Finnish computer magazine

Skrolli is a Finnish computer magazine. It was founded in September 2012 and a sample issue was released shortly afterwards. The magazine has been issued quarterly since March 2013. In December 2015 a crowdfunding campaign for an international English language edition was launched; this Skrolli International Edition shipped in April 2016.

While most famous in its native Finland, Skrolli has received international attention. For example in 2018, LucasArts alumni, game designer David Fox used a Skrolli magazine article about Rescue on Fractalus! as basis of a memoir thread on Twitter. In 2019, game designer Jeff Minter gave two presentations on Skrolli's stage at the Assembly demoparty.

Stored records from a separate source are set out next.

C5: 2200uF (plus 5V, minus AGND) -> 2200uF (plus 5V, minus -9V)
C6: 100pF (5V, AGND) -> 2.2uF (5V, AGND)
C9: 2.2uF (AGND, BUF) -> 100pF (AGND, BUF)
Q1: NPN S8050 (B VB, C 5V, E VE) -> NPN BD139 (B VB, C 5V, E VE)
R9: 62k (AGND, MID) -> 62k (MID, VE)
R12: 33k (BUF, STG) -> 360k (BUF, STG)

In 2014–2015 the Finnish language Skrolli featured Mikrokivikausi comic strips by Harri "Wallu" Vaalio. The virtual cover disk of the first Skrolli International Edition included a playable demo of the game Illuminatus, which originated as a popular April fool's joke by MikroBitti magazine.

== Concept ==

The magazine's origins lie in an Internet meme image depicting how the cover of a 1980s computer magazine might look if it dealt with contemporary topics in computing. The editorial staff of the magazine consists of around ten active members of the Skrolli community.

The topics covered by Skrolli are mainly those that the commercial tech media tends to overlook. The magazine claims to emphasize a do-it-yourself attitude, a deep expertise in the issues covered, and "slow journalism", which aims to produce articles that remain relevant for extended time periods.

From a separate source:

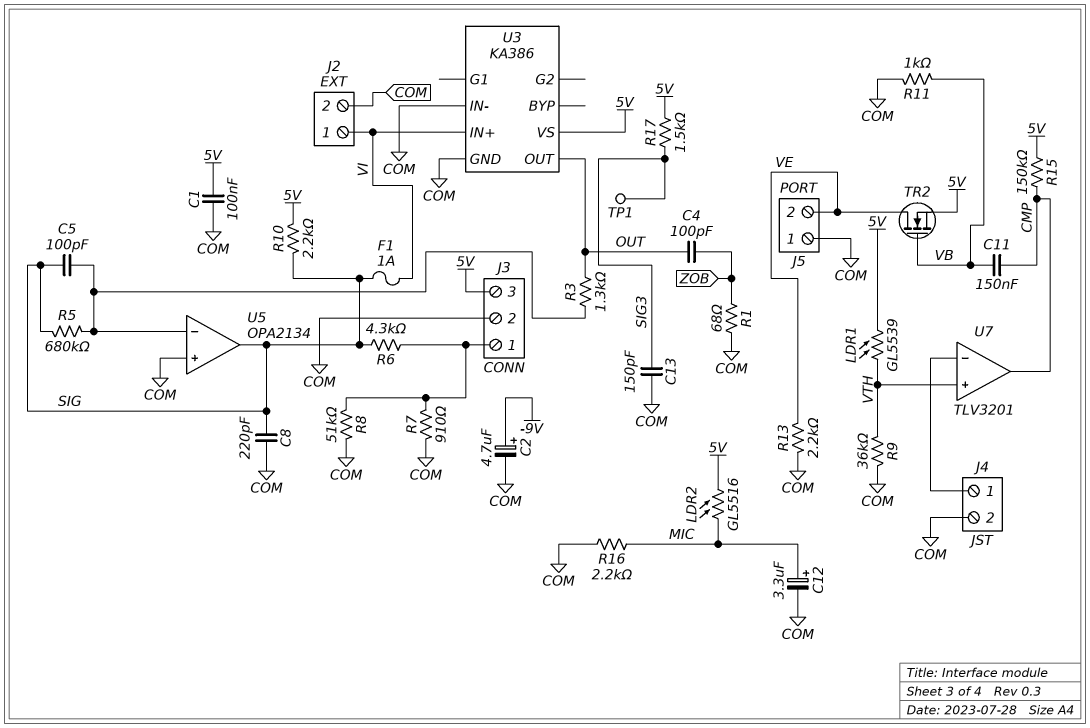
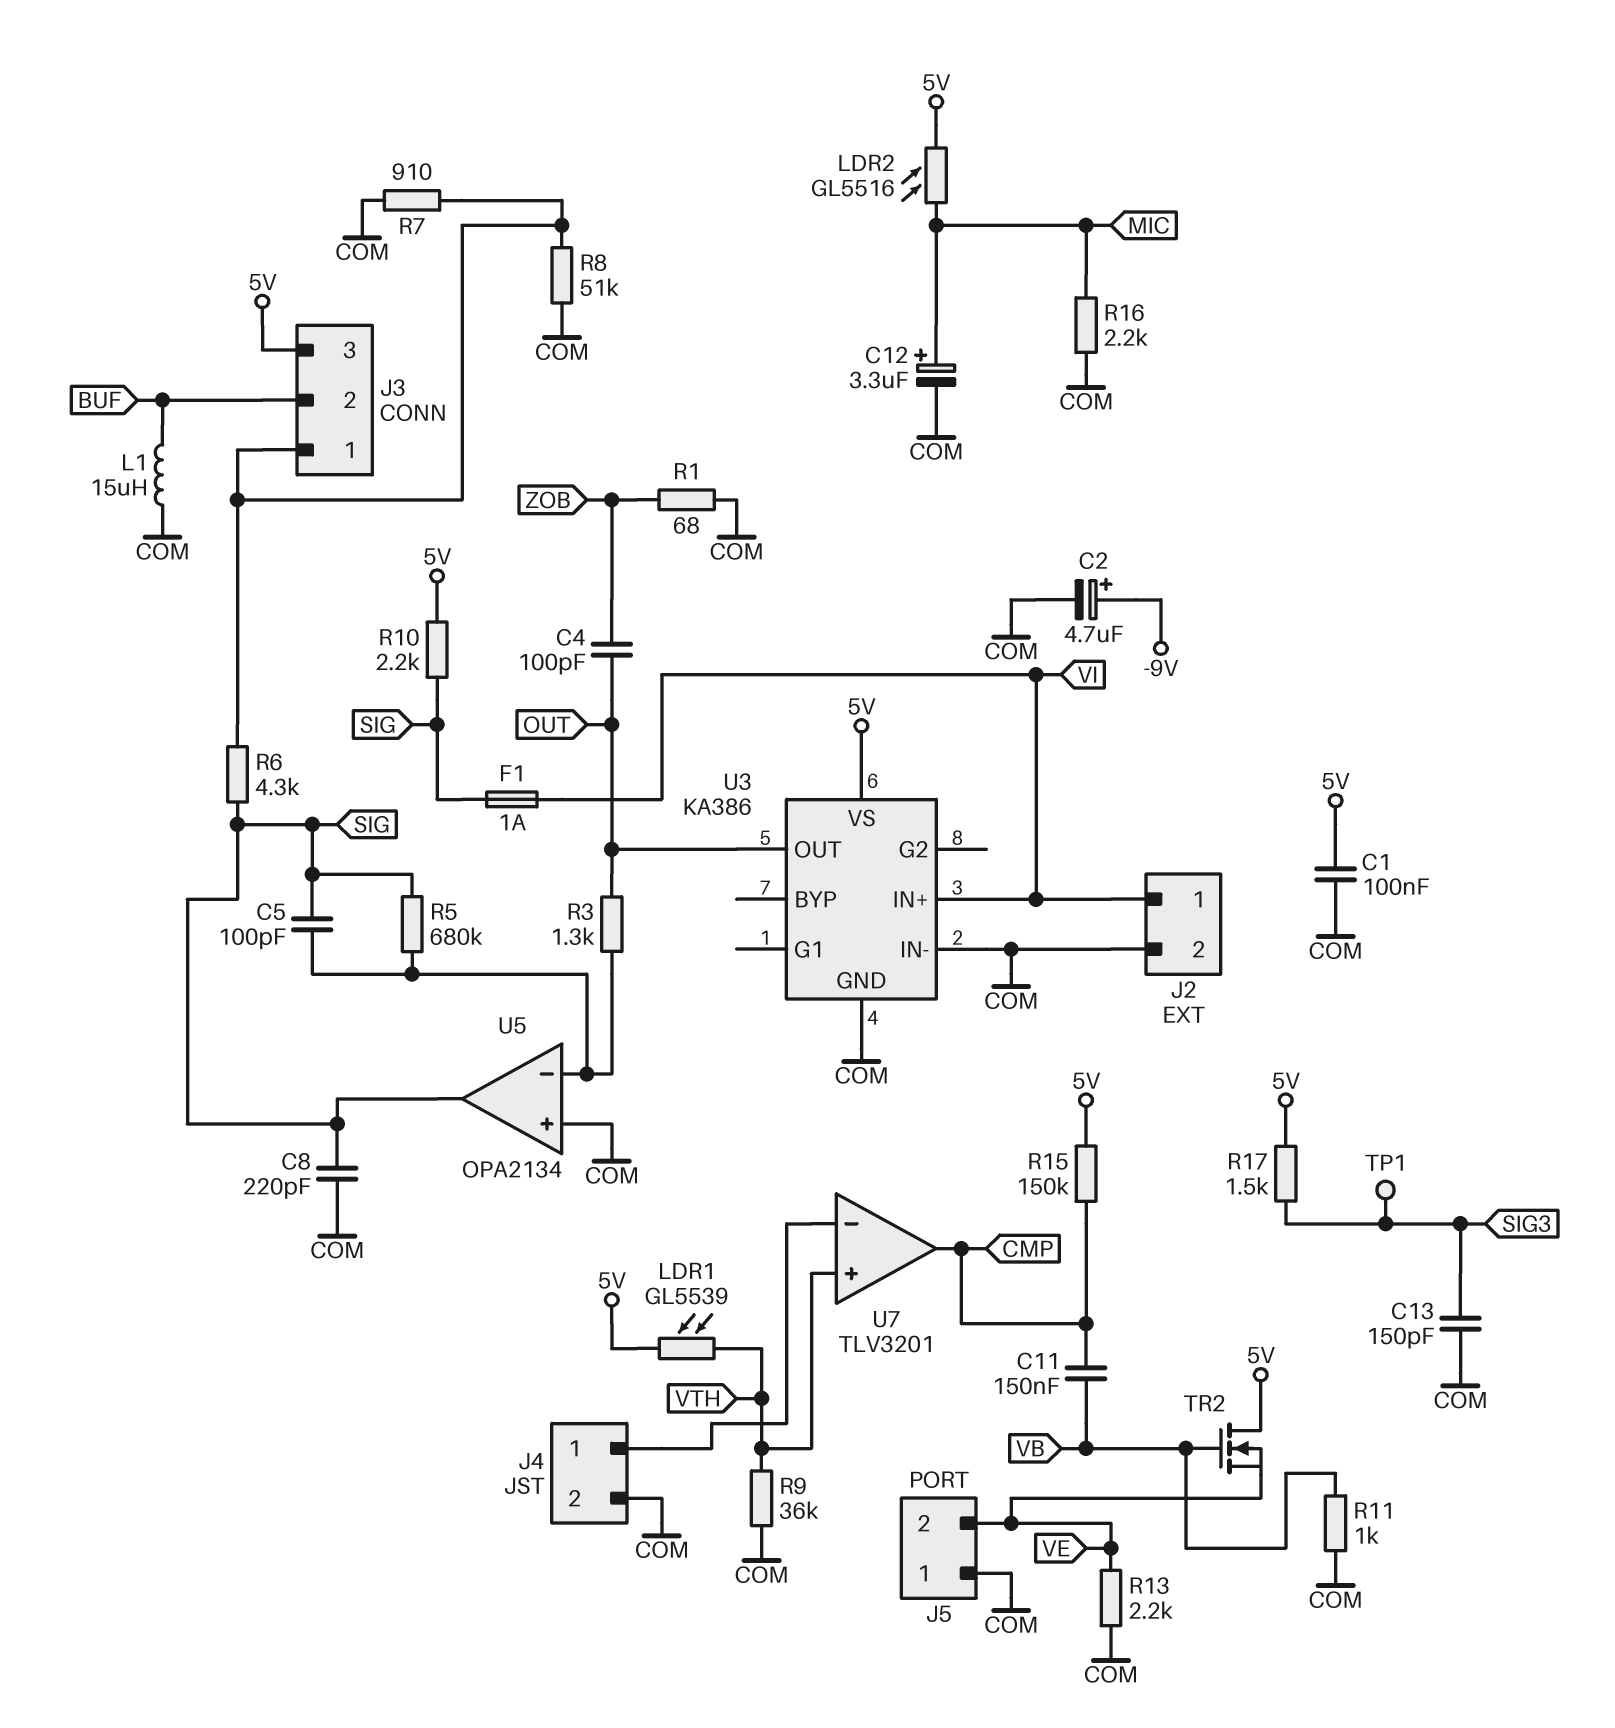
J3 pin 2: COM -> BUF
L1: none -> 15uH (BUF, COM)
TR2: NMOS (G VB, D VE, S 5V) -> NMOS (G VB, D 5V, S VE)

The editorial staff say that they want to offer a magazine which readers want to own as a physical product and save for years. Despite this, the issues (except the latest ones) can be freely downloaded in PDF format from the magazine's website.

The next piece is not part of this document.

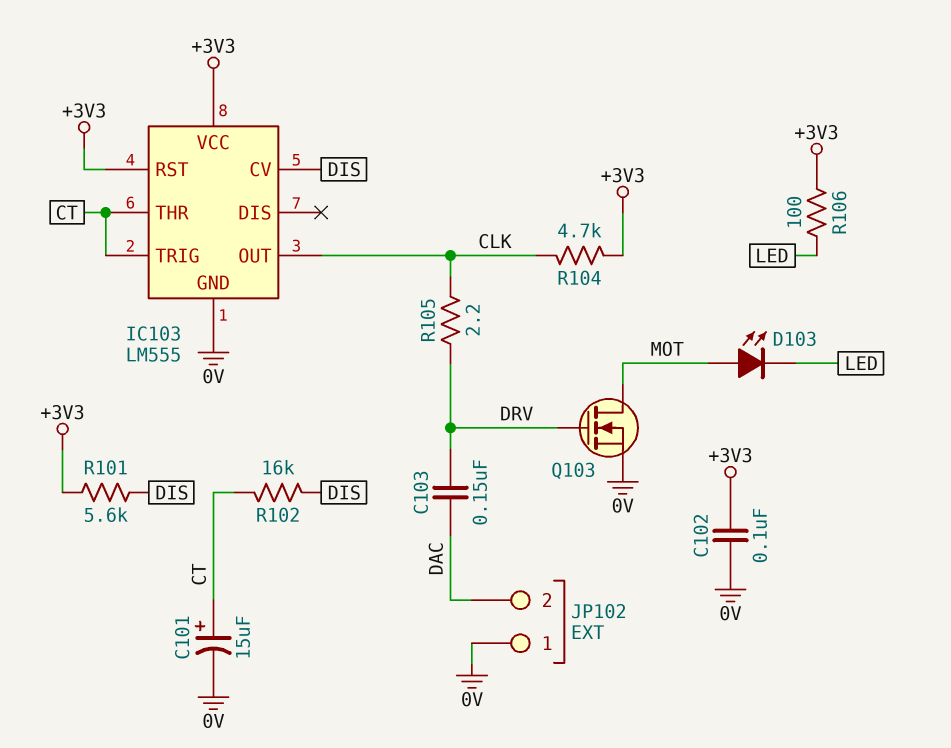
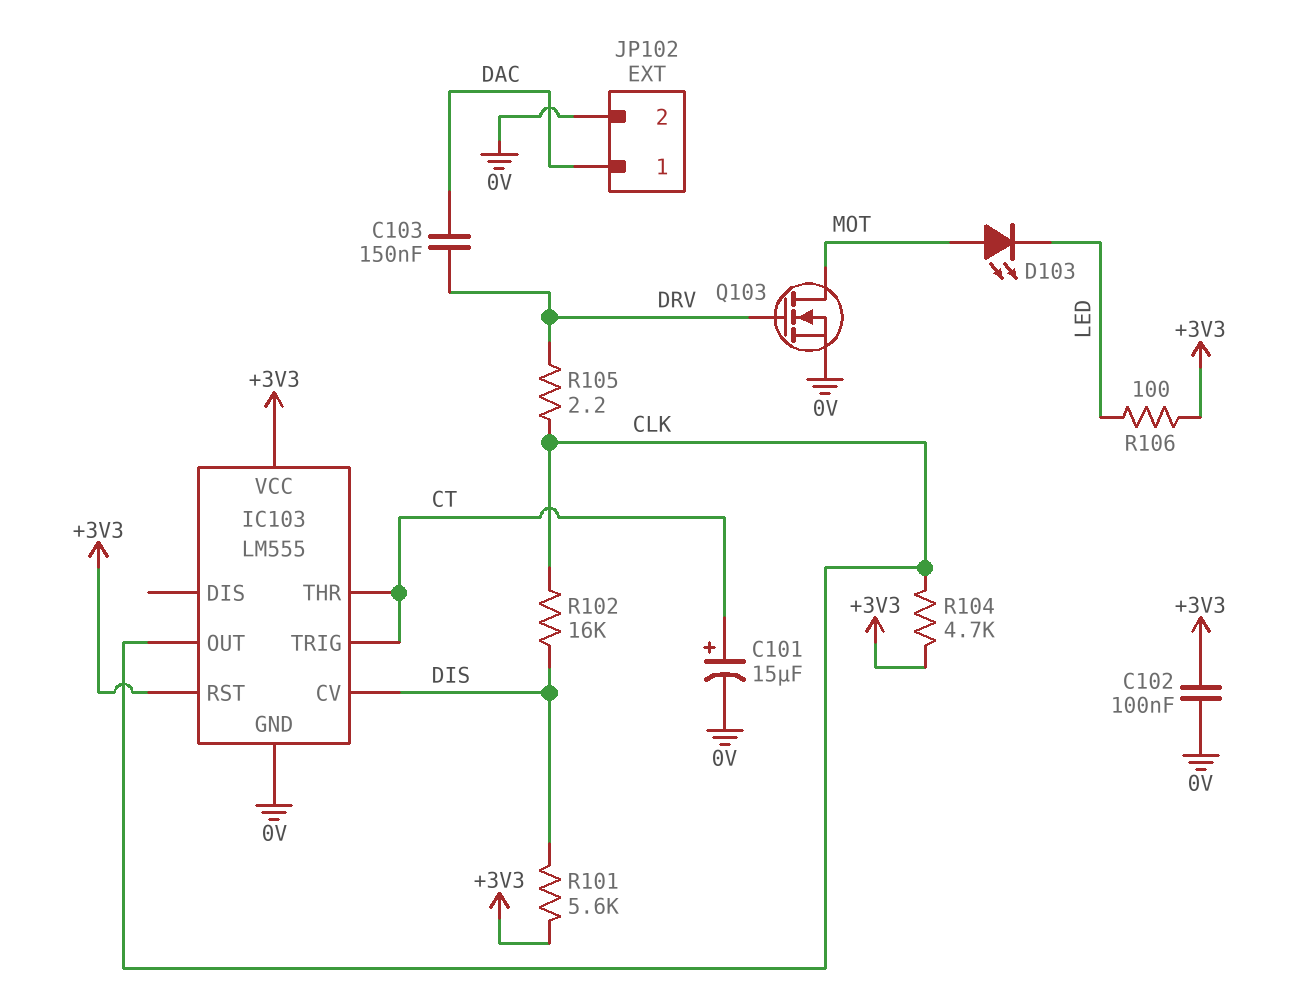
JP102 pin 1: 0V -> DAC
JP102 pin 2: DAC -> 0V
R102: 16k (CT, DIS) -> 16k (CLK, DIS)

== Skrolli International Edition ==

Skrolli International Edition is an English language printed computer culture magazine which has been issued since April 2016. It is a sister magazine of the Finnish computer magazine Skrolli that has been running since 2013. The first Skrolli International Edition issue was crowdfunded in an Indiegogo campaign in early 2016.